Playable Ads Prove To Be A Good Fit For Hollister

Teen apparel brand Hollister is drumming up engagement with game-based ad units that are holding players’ attention for nearly a minute at a time, on average.

That’s 30 to 45 seconds longer than the average TV ad, said Vincent Obermeier, president and co-founder of TreSensa, an app monetization platform that helps develop and distribute interactive playable ads.

Playables have mainly been the purview of gaming apps that want to let users demo their offering before downloading it, which leads to better retention.

But more traditional brands are also starting to show a growing interest in the format, including Kellogg’s, Anheuser-Busch, Kraft, Sony Pictures and Wrigley-Mars, among others.

Abercrombie & Fitch-owned Hollister worked with TreSensa to create two playable units: one with a surfing theme during the spring and a second skateboarding-themed game ad that launched in late July and is still running as part of the brand’s back-to-school campaign. The games, designed in retro 16-bit style, are 100% viewable interstitials.

The skateboarding game targets a teen audience – Hollister’s core demo – and runs across Snapchat and within curated apps via TreSensa’s programmatic bidding platform.

“We want to market to teens in the way they want to be marketed to,” said Michael Scheiner, VP of marketing at Hollister. “For that reason, we’re focused almost 100% on digital, and mobile plays a very big part of that. It’s where our consumers spend most of their time.”

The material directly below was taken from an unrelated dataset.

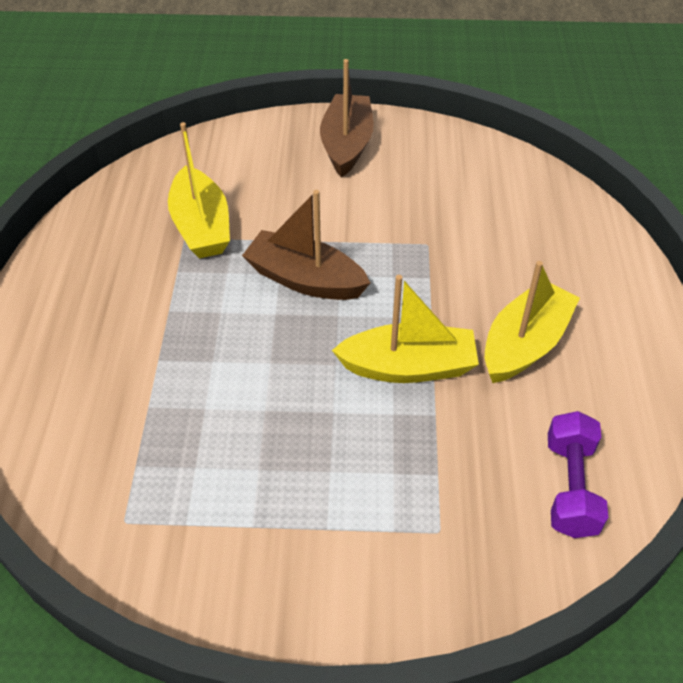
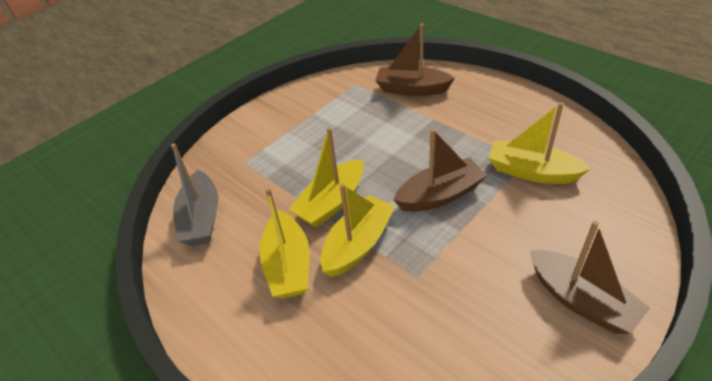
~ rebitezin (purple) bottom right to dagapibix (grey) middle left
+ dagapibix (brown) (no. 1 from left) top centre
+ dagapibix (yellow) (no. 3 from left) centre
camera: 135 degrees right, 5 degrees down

Hollister’s primary KPI for its playables is branding, but there is also a performance aspect.

“Performance and branding media are starting to blur, mainly because we have the opportunity to do both – it doesn’t have to be either/or on mobile,” Scheiner said.

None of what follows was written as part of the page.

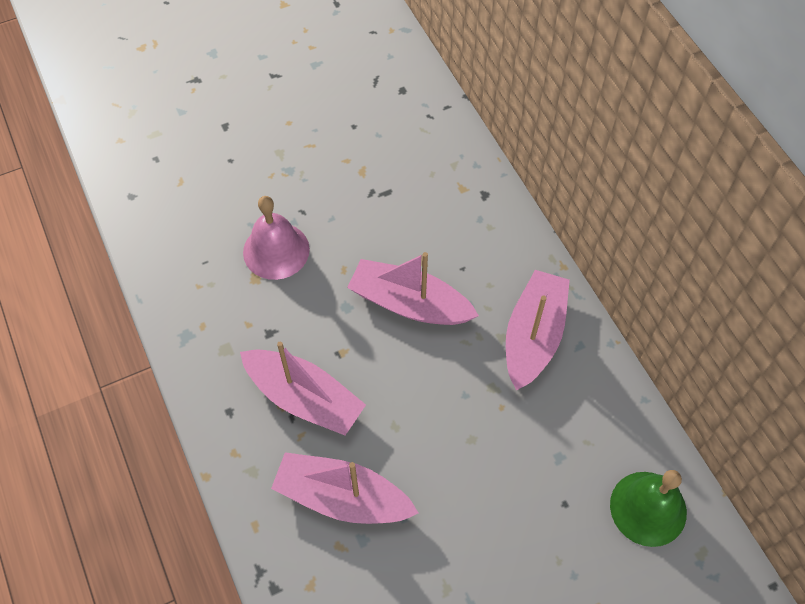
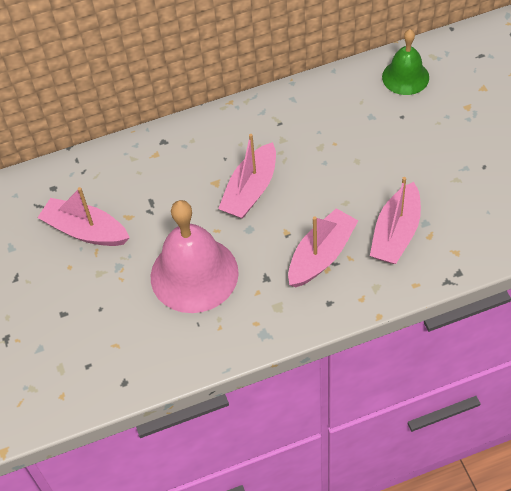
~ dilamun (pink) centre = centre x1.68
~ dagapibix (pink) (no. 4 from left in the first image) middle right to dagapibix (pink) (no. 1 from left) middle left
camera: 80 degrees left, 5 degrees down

When players approach the skateboarding game’s end, many choose to play again: The unit has generated more than eight years’ worth of time spent playing so far, according to Hollister. Players can also sign up for Hollister’s loyalty program or take advantage of a promo code and click through to Hollister’s ecommerce site.

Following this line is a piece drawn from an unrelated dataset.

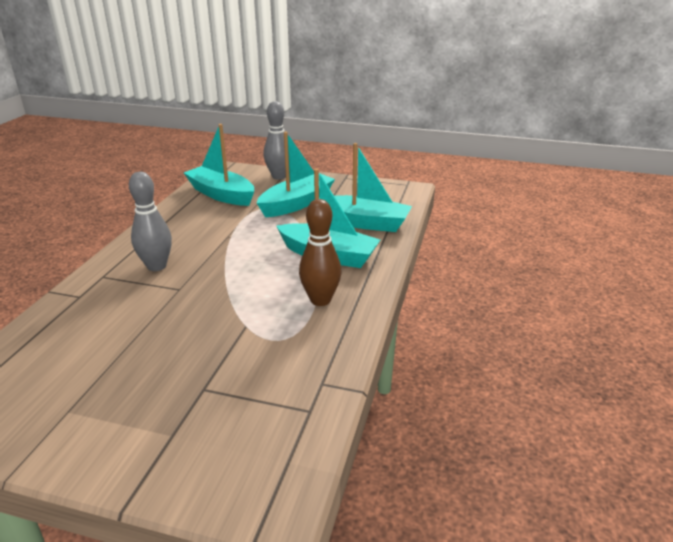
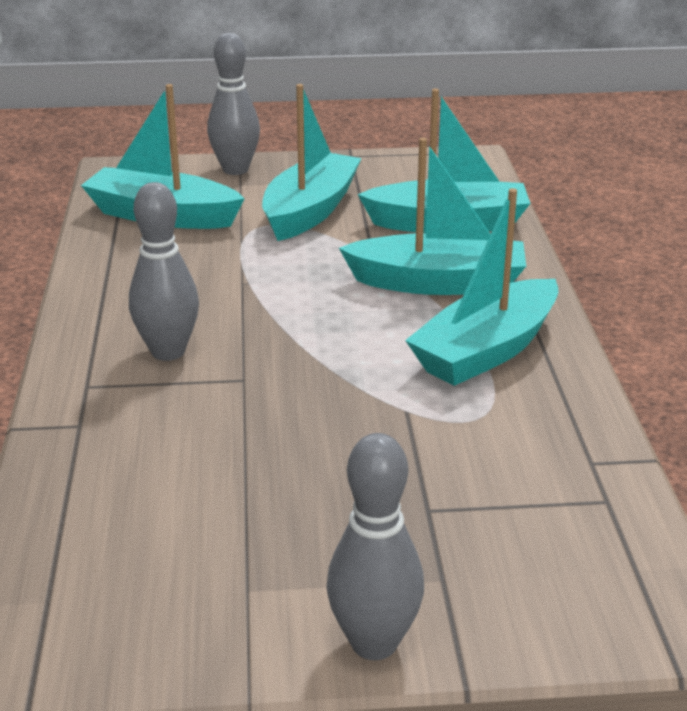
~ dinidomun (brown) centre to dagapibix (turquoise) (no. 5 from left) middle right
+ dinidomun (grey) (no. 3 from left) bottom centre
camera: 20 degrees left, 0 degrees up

Scheiner declined to share how many sales result from the skateboarding playable, but did note that the ad is producing click-throughs.

The easy-to-play ads tap into road-tested casual gaming mechanics. Players choose one of two characters, either a male or female avatar, and skateboard around Venice, Calif., collecting coins, avoiding obstacles and powering up with little animated pairs of denim jeans.

There’s no friction between the ad popping up and a user starting to play, said TreSensa CEO Rob Grossberg.

“Once you have a user’s attention, you can start to weave in brand messaging and other KPIs,” Grossberg said. “But you need to capture attention immediately and present a seamless experience that throws the user right in.”

Capturing Gen Z’s attention, especially with an ad, is no easy feat, Scheiner said.

“There’s a huge amount of content being put out to them, and their attention span is short, so we have to constantly be thinking of ways to be disruptive, interruptive and unique,” he said. “These are ads, yes, but they’re also entertaining. It’s not this brand-heavy thing that’s being forced on you. It’s something our audience can actually enjoy.”